Apa alasan Ahok pernah menghentikan pemberian dana hibah ke Bamus Betawi? Apakah ada sentiman pribadi atau alasan lainnya? Simak di bawah ini.
- Tim WowKeren
- Jumat, 25 November 2016 - 14:44 WIB
WowKeren - Alasan Basuki Tjahaja Purnama atau Ahok enggan mengambil masa cuti kampanyenya telah terungkap.
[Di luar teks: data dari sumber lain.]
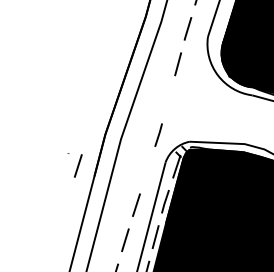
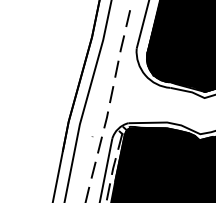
line: (168, 99) -> (111, 94), added
part: (73, 164) -> (96, 144), moved

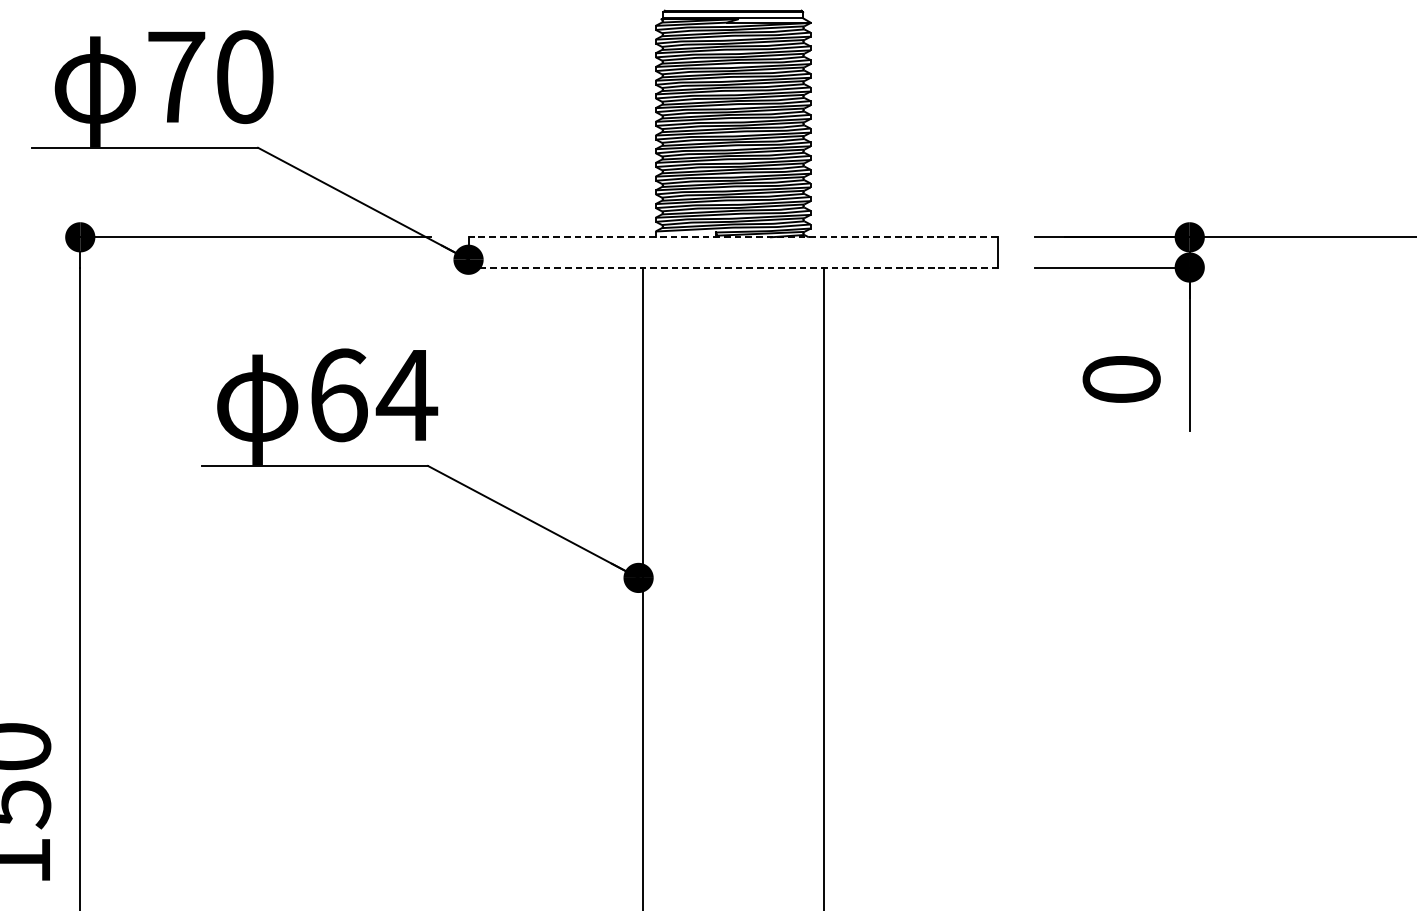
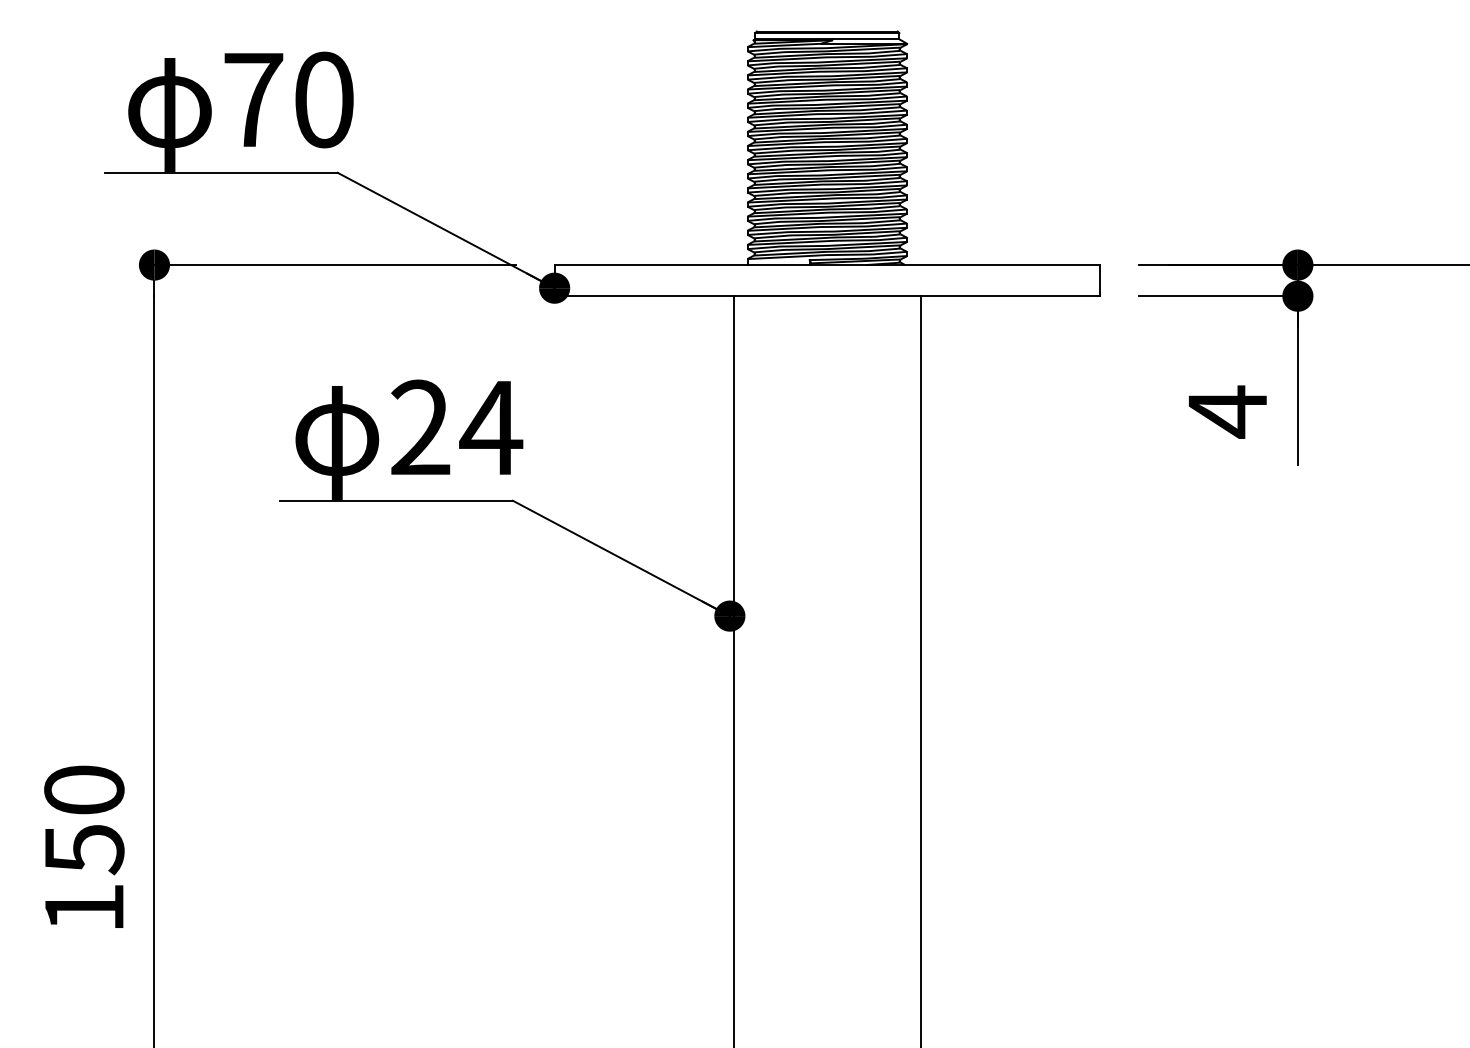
line: (732, 237) -> (826, 265), dashed -> solid
line: (733, 267) -> (827, 296), dashed -> solid
text: (1121, 379) -> (1227, 411), 0 -> 4
text: (338, 394) -> (420, 427), 64 -> 24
Ahok berniat mengawal Anggaran Pendapatan Belanja Daerah (APBD), terlebih lagi beberapa proyek yang ia gagas mulai mental.
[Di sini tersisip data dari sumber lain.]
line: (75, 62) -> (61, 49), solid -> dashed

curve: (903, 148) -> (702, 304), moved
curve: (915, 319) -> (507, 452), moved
Pelaksana Tugas (Plt) Gubernur DKI Sumarsono kini juga mengubah Kebijakan Umum Anggaran dan Plafon Prioritas Anggaran Sementara (KUA-PPAS) APBD DKI 2017. Akibat dari perubahan ini adalah dana hibah ke Badan Musyawarah (Bamus) Betawi. Soni memutuskan tetap menganggarkan hibah untuk Bamus Betawi. Padahal, Ahok sempat menghentikan pemberian dana hibah itu karena Bamus Betawi dianggap bersikap politis dengan menyatakan Gubernur DKI harus orang Betawi.
Ahok juga menilai, para tokoh Bamus Betawi juga pernah melontarkan ungkapan kebencian pada saat Lebaran Betawi. "Itu sudah melanggar Pancasila dan UUD 1945. Dia bilang Jakarta harus Betawi yang jadi gubernur dia. Itu sudah enggak betul," kata Ahok saat itu.
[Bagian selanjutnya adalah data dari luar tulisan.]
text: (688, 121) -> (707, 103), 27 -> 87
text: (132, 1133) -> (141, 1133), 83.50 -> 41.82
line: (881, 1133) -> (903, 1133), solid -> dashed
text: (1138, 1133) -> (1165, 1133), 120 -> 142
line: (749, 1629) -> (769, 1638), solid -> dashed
Berbeda dengan Soni. Menurut Soni, menghentikan dana hibah terhadap Bamus Betawi bukan hal tepat karena hal itu menyangkut kebudayaan yang menjadi sejarah Jakarta. Jika ada masalah dengan Bamus Betawi, Soni menilai, permasalahan itu diselesaikan dengan cara dialog, bukan dengan menghentikan dana hibah.
Sekedar informasi, tahun 2016 Bamus Betawi memperoleh dana hibah Rp 2,5 miliar dari APBD-P DKI 2016. Rencananya, Bamus Betawi akan mendapatkan dana hibah sebesar Rp5 miliar dari APBD DKI 2017.